A classic Michael Spencer post from April, 2008.

A friend of mine recently said, “It sure seems that you’ve gone through a lot of phases during your time as a blogger.”

I’m sure it seems that way, but most of that is an illusion of the blogging life. The people around me wouldn’t have any major change in my beliefs to report since I abandoned Calvinism a few years ago.

I’m not one of those communicators who preaches and teaches my blog. Quite the opposite. I preach assigned texts and topics. I teach Bible survey and stay with the syllabus. If I’m thinking through some major shift in my eschatology or how I plan to live out the Gospel, you’d have to follow me to my blog to notice. You won’t hear about it around here in the real world.

(Now, my various attempts to find a church home have been a bit more public, and probably do look a bit puzzling to those who know me well. But that’s another story.)

I have changed, however, in ways that are very significant in my own journey. Chronicling that journey is a primary purpose of this blog and a major reason for its readership.

I can summarize my Post-Evangelical journey in ten statements:

Ten Ways I’ve Changed

1. My circle of essential beliefs is smaller than before.

2. My loyalty to Jesus as presented in the Gospels is greater than before.

3. The Church is larger, more inclusive and less local than before.

4. The Bible is simpler than before.

5. My theology is more efficient. (That is, it more quickly moves to Jesus and the Gospel, avoiding more detours, side roads and cul de sacs.)

6. The Kingdom of God is more present and fundamental than before.

7. My vocation is more satisfying than before.

8. My spirituality is more “Jesus-shaped” than before.

9. My orthodoxy is far more generous than before.

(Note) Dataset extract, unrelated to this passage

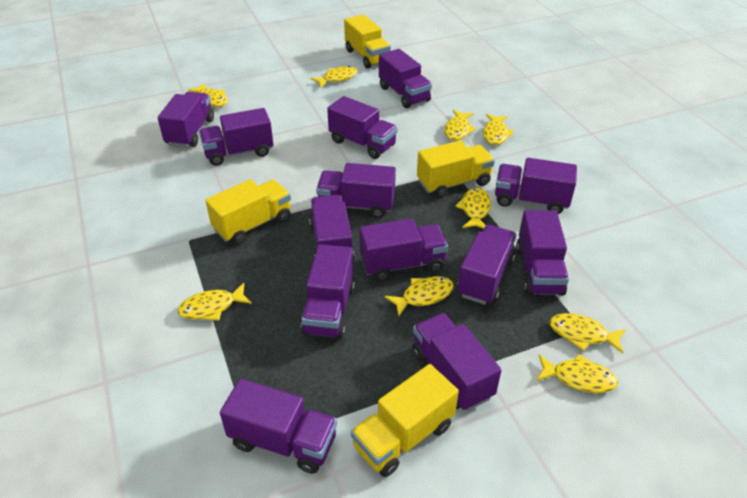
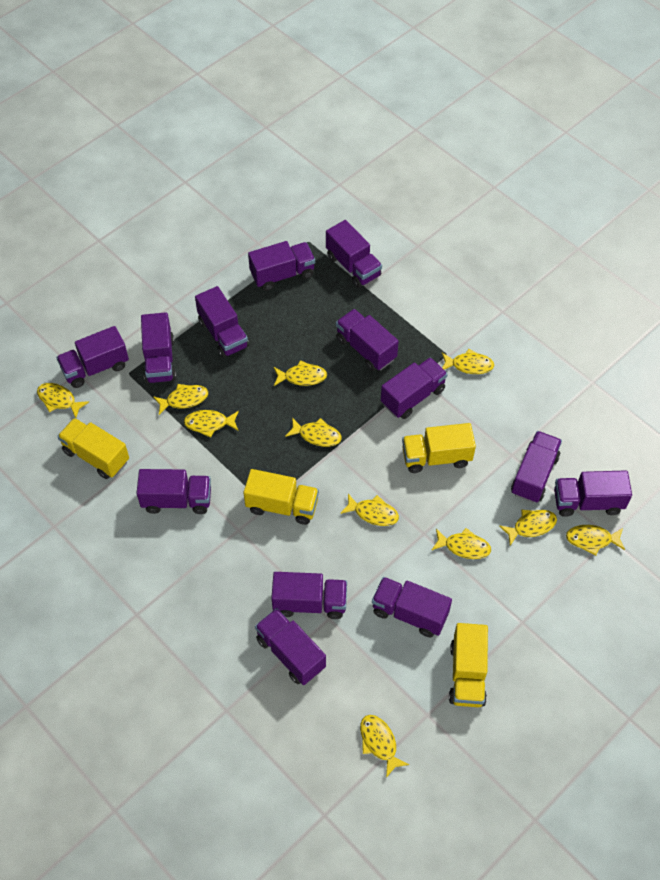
yellow fish: 9 -> 11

10. The Gospel is more vital to every aspect of my life than before.

Comments

  1. That’s our Michael—less is more.

    T

  2. True! In each case – that’s me.

  3. Josh in FW says:

    This blog has been a great help to me as I’ve started changing in these ways also. Thank Mike and Jeff for continuing the work of Michael Spencer. Also, thank you regular commenters: Pattie, Lee, Radagast, David Cornwell, Miguel, Eagle, Damaris, Martha, and others I’m having a hard time recalling right now.

  4. I wish I could say the same about #7, the vocation getting more satisfying. It has been a long, hard, frustrating grind for me but it has allowed me to join with Michael in the other nine. It may be that given a pleasurable and satisfying vocation, I might not have progressed in the other nine and I would consider that a tragedy and waste of life. I think it possible that Jesus also viewed his first thirty-some years as a long, hard, frustrating grind. I still have hope of finding my niche but I’m not holding my breath, and the other nine more than make up for it. Wouldn’t change a thing if I could go back because it might change where I find myself now along the Way.

    To my mind, the whole thing turns on whether or not you can look back and see growth. Not compared to others but to yourself. To me, that is the whole point.

  5. Like Charles, I’m also in step with Michael at every point other than #7. At that point I now have to say “my vocations…” since I have come (with age and experience) to the realization that “vocation” is not a single unitary thing. I now realize that I am a complex individual who has several spirit-led callings to pursue in life, both simultaneously and sequentially. Which means that – yes – things are more complicate now than when I was younger; but also my “vocations” are more satisfying now than back in the day when I saw myself as just “a pastor”… I can do several unrelated things at once, all with a sense of godly leading and blessing. And without any vocational guilt.

  6. Dave D. says:

    I really like the idea of an efficient theology — and the way Michael defines that. How many degrees of separation between this dogma and Jesus? That might be a useful rule of thumb type of question.